Most sources pin the blame on the Babylonians, which only makes sense. You can’t go wrong blaming people who aren’t around to complain about discrimination. Besides, Babylonian leaders like King Nebuchadnezzar and his more recent acolytes, such as the late Saddam Hussein and his cousin Chemical Ali in modern-day Iraq were experts at crimes against humanity.
And what are dieting, exercising and depriving oneself of such comforts as cigarettes, Scotch and Cinnabons during January in Canada if not crimes against our humanity?
It’s no wonder that 88 per cent of New Year’s resolutions fail, according to a widely reported 2007 study of 3,000 people by British psychologist Richard Wiseman, professor at the University of Bristol.
But we’re not here to talk about failure. Nor are we going to suggest that taking a bubble bath is an adequate trade-off for a pint of Ben & Jerry’s best (that would be Chocolate Chip Cookie Dough).
A bubble bath, however, may not be such a bad idea before succumbing to the lure of what you cleverly hid at the back of the freezer behind the year-old ground chicken you were supposed to eat in January 2016.
Experts suggest that finding a way to distract yourself from what you really want but have resolved to do without is a step in the right direction – that is, away from the freezer. So bubble away or blog or tweet or meditate or order something nice online.
Make it small, specific and incremental
“Losing weight” is too vague. Try instead to lose one pound every week and figure out ahead of time how you’re going to do that, whether it’s cutting back on gingerbread lattes or measuring portions of pasta, meat and potatoes. This is especially important for men. Wiseman suggests goals for men especially should be SMART: Specific, Measurable, Achievable, Realistic and Time-based.
Try to avoid resolutions you’ve made before
If you joined a gym last January and stopped going by March, it’s unlikely that you’ll keep a resolution to work out three times a week this year. If your goal on New Year’s Day 2016 was to find a new job and all you did was check job postings for a few months, resolve this year to polish your CV, rev up your job-related social media contacts and compose killer accompanying letters. Politicians are very good at this. Michael Ignatieff resolved to be prime minister in 2011 and never made that resolution again.

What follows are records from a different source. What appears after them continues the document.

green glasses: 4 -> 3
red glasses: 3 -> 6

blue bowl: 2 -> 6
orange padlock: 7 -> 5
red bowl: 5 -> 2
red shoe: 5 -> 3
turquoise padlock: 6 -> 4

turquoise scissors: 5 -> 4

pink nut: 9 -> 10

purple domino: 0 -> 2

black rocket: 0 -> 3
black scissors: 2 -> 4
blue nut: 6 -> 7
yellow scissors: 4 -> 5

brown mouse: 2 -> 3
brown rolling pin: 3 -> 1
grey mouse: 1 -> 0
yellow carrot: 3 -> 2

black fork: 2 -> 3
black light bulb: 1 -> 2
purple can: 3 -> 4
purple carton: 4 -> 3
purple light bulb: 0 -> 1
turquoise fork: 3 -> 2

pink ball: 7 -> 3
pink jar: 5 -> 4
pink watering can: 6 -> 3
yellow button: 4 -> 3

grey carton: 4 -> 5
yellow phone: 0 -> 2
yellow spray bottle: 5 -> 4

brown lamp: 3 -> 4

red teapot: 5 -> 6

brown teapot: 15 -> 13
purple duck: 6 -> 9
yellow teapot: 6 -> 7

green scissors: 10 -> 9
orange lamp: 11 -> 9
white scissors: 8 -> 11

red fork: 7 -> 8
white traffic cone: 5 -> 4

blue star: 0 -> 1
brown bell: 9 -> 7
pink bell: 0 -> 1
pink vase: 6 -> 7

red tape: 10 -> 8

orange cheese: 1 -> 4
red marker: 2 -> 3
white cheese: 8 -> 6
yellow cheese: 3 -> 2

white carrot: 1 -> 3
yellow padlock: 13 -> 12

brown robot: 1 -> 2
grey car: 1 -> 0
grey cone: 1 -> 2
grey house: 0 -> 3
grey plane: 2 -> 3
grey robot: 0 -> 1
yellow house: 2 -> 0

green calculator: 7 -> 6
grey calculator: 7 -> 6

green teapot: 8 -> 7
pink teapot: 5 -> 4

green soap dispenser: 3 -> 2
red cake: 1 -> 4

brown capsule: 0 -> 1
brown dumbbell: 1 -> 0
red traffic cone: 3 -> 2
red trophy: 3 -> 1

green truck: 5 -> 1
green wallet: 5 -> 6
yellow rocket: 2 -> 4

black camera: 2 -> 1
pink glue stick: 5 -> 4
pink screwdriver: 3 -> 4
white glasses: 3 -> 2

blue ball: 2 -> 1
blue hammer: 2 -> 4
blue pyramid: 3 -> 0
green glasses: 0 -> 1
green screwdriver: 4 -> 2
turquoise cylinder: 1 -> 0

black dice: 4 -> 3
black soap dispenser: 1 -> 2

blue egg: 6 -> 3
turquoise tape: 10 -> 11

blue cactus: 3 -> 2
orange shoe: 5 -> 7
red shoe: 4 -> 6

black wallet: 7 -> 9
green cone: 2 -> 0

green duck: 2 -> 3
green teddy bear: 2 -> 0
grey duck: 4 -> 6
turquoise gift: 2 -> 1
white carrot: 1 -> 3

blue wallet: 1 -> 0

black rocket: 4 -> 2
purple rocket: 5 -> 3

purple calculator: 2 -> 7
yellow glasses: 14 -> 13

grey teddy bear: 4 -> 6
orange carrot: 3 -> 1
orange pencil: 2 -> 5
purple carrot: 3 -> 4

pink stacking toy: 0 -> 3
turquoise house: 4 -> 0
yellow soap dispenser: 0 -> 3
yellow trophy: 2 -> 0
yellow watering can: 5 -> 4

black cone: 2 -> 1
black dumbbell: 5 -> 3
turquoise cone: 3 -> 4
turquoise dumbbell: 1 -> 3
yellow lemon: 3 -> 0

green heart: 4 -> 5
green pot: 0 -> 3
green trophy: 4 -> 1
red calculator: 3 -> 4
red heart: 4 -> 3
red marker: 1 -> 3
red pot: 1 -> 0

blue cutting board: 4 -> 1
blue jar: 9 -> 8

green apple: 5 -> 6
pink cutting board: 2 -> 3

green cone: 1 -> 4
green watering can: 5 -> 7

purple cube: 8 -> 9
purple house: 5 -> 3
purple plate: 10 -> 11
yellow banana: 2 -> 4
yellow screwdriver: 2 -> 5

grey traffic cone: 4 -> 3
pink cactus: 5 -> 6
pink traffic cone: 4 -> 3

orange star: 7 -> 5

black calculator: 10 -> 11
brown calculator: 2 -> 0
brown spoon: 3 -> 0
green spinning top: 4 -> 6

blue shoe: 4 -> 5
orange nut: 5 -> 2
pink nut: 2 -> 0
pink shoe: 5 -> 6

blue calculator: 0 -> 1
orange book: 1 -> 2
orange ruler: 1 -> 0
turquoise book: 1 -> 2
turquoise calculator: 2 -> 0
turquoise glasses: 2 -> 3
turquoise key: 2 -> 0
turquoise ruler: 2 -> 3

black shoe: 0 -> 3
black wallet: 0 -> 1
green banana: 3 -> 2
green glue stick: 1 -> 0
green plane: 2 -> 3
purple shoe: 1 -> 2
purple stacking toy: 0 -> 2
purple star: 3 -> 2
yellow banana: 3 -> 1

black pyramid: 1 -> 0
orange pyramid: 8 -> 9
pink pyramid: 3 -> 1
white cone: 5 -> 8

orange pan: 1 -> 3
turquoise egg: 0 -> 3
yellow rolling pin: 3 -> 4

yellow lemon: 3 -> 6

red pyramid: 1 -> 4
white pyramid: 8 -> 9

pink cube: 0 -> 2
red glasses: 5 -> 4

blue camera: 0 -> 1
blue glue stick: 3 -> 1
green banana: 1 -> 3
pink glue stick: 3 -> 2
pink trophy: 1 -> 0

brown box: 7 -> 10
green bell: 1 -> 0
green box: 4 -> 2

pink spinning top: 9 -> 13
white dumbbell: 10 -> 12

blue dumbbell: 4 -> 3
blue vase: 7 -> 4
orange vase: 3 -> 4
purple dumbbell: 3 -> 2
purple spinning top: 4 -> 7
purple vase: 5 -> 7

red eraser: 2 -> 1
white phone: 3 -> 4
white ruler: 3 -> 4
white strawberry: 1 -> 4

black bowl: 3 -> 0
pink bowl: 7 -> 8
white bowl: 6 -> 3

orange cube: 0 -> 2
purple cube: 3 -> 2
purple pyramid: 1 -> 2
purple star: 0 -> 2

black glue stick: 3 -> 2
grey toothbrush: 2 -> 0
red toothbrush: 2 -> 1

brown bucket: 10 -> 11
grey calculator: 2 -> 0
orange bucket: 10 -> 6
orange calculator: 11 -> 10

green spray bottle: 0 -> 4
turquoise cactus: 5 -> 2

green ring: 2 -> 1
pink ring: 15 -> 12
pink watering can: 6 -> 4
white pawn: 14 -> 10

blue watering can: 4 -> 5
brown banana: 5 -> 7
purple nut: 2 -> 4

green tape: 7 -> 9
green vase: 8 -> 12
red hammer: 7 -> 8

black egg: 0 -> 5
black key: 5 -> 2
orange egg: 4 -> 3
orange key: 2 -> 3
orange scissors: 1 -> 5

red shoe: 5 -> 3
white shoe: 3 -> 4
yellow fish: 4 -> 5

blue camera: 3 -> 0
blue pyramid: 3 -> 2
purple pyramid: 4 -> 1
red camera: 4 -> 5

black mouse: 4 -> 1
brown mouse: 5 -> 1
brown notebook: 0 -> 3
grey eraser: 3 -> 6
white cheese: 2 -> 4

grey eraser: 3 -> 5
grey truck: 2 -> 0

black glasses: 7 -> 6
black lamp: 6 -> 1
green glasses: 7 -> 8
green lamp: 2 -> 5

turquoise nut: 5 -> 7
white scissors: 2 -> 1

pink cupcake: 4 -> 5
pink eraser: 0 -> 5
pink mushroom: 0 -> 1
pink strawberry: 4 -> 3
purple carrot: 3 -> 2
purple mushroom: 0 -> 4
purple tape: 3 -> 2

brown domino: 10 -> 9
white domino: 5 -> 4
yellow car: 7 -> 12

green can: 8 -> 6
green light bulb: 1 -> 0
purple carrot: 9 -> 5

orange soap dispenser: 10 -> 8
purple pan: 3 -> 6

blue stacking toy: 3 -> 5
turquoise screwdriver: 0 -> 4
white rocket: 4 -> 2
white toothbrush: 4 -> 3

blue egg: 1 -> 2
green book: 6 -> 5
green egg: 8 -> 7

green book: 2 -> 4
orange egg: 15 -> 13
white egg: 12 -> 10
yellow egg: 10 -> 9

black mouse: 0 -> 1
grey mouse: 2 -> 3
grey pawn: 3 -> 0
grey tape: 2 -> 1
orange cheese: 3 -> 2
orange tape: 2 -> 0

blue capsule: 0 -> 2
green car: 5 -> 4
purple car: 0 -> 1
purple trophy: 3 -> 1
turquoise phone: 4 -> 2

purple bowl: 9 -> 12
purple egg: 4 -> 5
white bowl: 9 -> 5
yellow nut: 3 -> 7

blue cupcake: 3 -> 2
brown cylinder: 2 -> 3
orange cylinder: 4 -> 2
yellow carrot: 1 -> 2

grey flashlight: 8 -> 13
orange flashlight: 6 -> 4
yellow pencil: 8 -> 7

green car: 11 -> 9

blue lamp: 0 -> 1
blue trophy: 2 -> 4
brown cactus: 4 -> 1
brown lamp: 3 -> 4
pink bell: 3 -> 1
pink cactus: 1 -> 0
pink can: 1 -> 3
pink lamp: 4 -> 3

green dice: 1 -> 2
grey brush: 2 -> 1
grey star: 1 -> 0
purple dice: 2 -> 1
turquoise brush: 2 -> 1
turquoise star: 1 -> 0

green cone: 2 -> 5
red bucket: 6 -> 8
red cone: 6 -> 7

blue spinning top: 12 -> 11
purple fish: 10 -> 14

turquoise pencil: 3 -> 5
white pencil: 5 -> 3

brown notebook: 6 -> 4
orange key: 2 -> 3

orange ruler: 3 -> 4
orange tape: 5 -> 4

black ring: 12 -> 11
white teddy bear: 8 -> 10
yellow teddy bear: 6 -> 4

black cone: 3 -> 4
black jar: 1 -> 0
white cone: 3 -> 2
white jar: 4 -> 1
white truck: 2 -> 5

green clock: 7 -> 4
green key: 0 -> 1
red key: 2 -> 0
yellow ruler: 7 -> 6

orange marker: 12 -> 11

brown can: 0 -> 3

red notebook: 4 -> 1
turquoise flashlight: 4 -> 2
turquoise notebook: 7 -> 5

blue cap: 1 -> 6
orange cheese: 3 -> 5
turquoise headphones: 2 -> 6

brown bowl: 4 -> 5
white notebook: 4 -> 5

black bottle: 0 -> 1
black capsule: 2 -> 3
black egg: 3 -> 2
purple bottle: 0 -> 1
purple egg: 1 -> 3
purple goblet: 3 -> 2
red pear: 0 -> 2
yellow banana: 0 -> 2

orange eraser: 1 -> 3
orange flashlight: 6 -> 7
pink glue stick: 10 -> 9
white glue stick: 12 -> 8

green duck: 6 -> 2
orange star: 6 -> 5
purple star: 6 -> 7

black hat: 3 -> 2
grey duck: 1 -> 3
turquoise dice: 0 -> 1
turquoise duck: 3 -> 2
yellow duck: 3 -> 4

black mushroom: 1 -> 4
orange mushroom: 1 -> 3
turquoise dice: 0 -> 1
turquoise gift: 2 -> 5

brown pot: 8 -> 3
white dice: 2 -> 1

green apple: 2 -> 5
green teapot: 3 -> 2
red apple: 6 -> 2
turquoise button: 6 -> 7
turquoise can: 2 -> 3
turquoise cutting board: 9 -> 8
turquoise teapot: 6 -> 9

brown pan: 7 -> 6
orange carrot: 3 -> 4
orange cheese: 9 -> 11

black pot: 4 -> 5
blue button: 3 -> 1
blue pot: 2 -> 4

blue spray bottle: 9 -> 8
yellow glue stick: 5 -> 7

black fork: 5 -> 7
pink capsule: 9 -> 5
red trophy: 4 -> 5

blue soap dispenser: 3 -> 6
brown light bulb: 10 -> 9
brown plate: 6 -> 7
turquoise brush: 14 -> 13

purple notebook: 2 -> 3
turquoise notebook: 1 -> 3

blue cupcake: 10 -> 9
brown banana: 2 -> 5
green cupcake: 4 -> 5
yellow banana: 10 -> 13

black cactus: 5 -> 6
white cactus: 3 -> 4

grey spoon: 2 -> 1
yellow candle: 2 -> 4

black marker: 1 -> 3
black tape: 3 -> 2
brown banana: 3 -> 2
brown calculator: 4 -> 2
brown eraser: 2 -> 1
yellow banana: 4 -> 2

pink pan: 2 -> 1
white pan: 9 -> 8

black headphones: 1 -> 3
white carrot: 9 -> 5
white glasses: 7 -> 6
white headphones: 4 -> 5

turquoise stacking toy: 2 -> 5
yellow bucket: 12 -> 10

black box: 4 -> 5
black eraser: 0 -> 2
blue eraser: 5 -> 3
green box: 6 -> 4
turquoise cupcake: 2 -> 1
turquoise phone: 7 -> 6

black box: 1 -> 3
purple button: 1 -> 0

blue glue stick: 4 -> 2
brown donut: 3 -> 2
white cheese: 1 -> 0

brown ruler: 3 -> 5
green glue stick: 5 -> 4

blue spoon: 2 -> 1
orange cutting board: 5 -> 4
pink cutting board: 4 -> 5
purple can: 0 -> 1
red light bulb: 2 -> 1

Do not give up altogether if you break the resolution occasionally
Women, especially, tend to figure it’s all over if they make a misstep (or misbite). Binge-ing on Snickers bars one day doesn’t mean you can’t stick to your resolution again the next day. You are not a bad person if you do bad things. Even Miley Cyrus is not a bad person when she does bad things. Justin Bieber, however, just may be a bad person on occasion.